Su familia, a la que muy pronto cargó con el mochuelo de Roy, tenía otras ideas. Acogieron al niño durante tres años y ocasionalmente lograron sacarle unos cuantos dólares a su hija. Pero un día su padre apareció en la ciudad con Roy bajo un brazo y blandiendo un látigo con el otro. Y procedió a demostrar su teoría de toda la vida de que una chica nunca era demasiado mayor para recibir una zurra.

Como el carácter de Lilly Dillon ya se había moldeado hacía mucho, sufrió pocos cambios con los azotes. Pero se quedó a Roy, ya que no tenía otra elección, y, atemorizada por las severas amenazas de su padre de mantenerla vigilada, se alejó de su vista.

Tras instalarse en Baltimore, encontró un lucrativo y poco agotador empleo como chica de alterne. O para ser más exactos, era poco agotador por lo que a ella se refería. Lilly Dillon no se molestaba por nadie; al menos no por unos cuantos dólares o un par de copas. Su innata crueldad disgustaba a menudo a los clientes, pero atrajo la beneficiosa atención de sus jefes. Después de todo, el mundo estaba lleno de camareras, fulanas que se podían conseguir a cambio de una sonrisa o una ginebra. Pero una chica inteligente, una muñeca que no solamente tenía buena presencia y clase, sino que además era lista..., en fin, a esa clase de chicas se les puede dar otros usos.

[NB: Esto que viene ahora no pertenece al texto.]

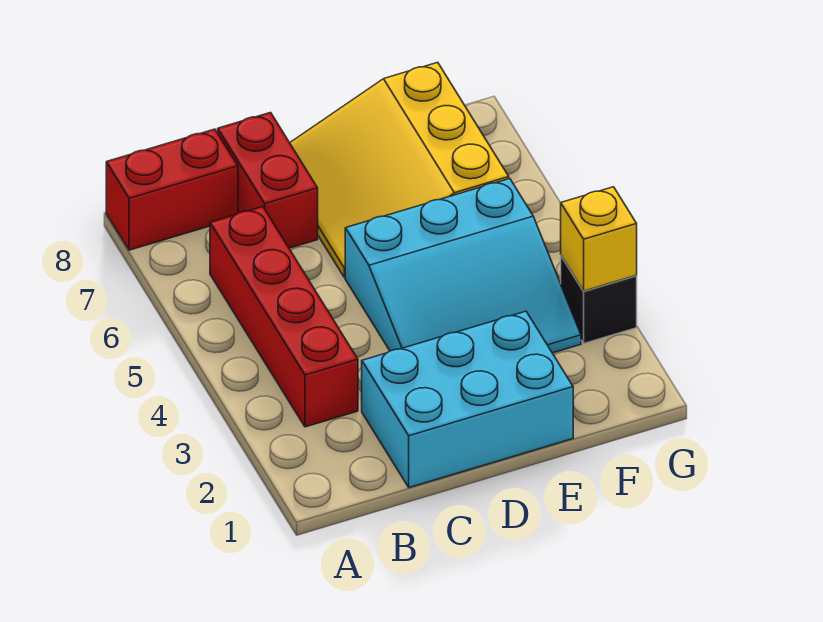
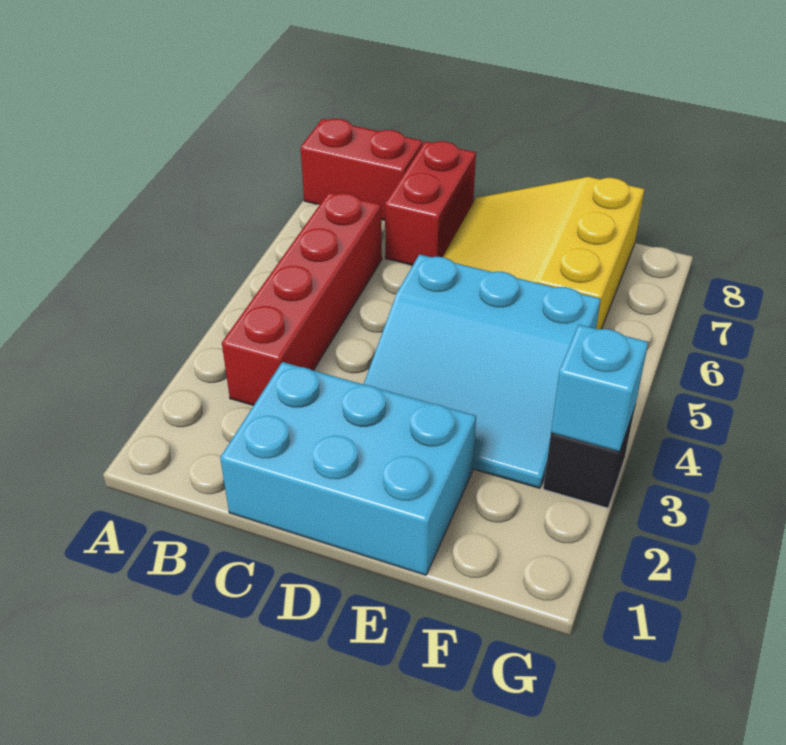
yellow brick G3 level 2 -> cyan brick G3 level 2

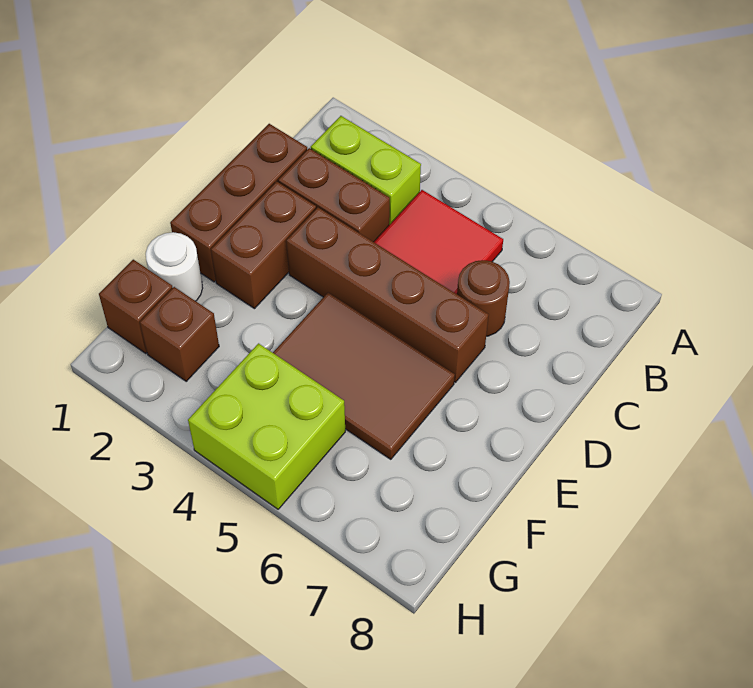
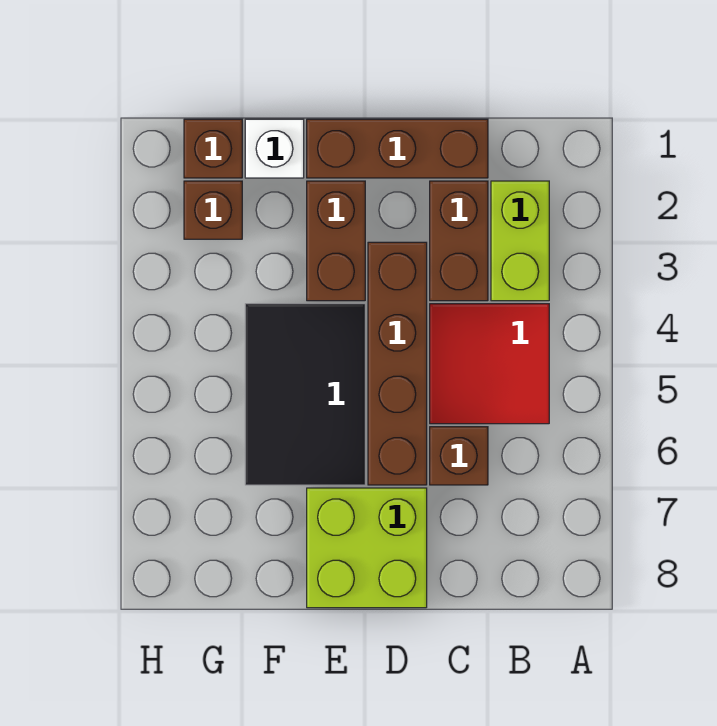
brown round brick C6 level 1 -> brown brick C6 level 1
brown brick D2:E2 level 1 -> brown brick E2:E3 level 1
brown tile E4:F6 level 1 -> black tile E4:F6 level 1
white round brick F1 level 1 -> white brick F1 level 1
lime brick G4:H5 level 1 -> lime brick D7:E8 level 1

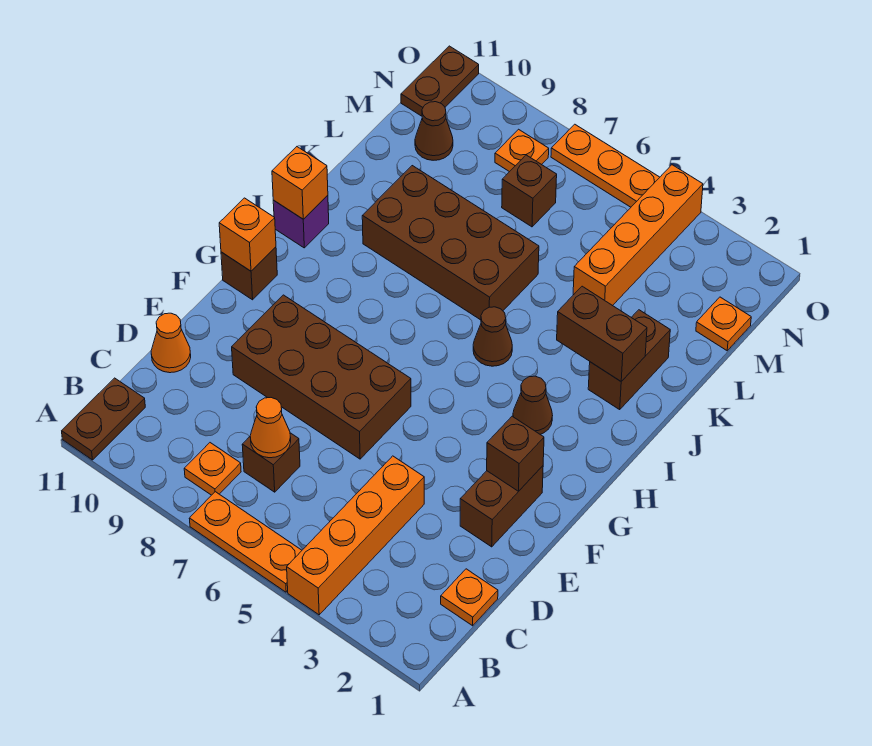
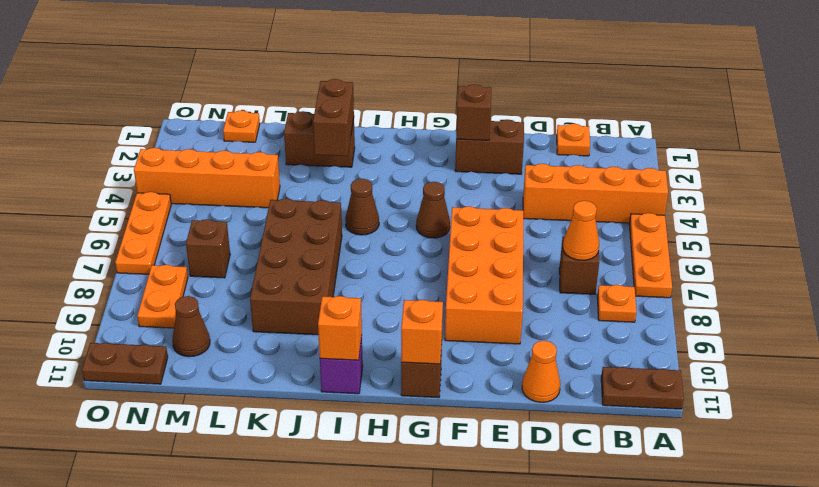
brown brick E6:F9 level 1 -> orange brick E6:F9 level 1
brown cone H3 level 1 -> brown cone G5 level 1
orange plate N8 level 1 -> orange plate N8:N9 level 1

Y la utilizaron dándole encargos cada vez de más responsabilidad. Como encargada, como reclutadora para una cadena de salas, como espía de empleados torpes y con dedos pegajosos; como correo, alcahueta y sonsacadora; como recaudadora y distribuidora de fondos. Y así fue ascendiendo peldaños... ¿O sería más propio decir descendiéndolos? El dinero llovía, pero muy pocas gotas caían sobre su hijo.

Quería despacharlo en algún internado, pero desechó la idea, indignada, cuando le dijeron lo que costaba. Un par de miles de dólares al año, más un montón de extras, ¡y solo por cuidar a un crío!, ¡solo por evitar que se metiera en líos! De eso nada, por esa cantidad de dinero podía comprarse un bonito abrigo de visón.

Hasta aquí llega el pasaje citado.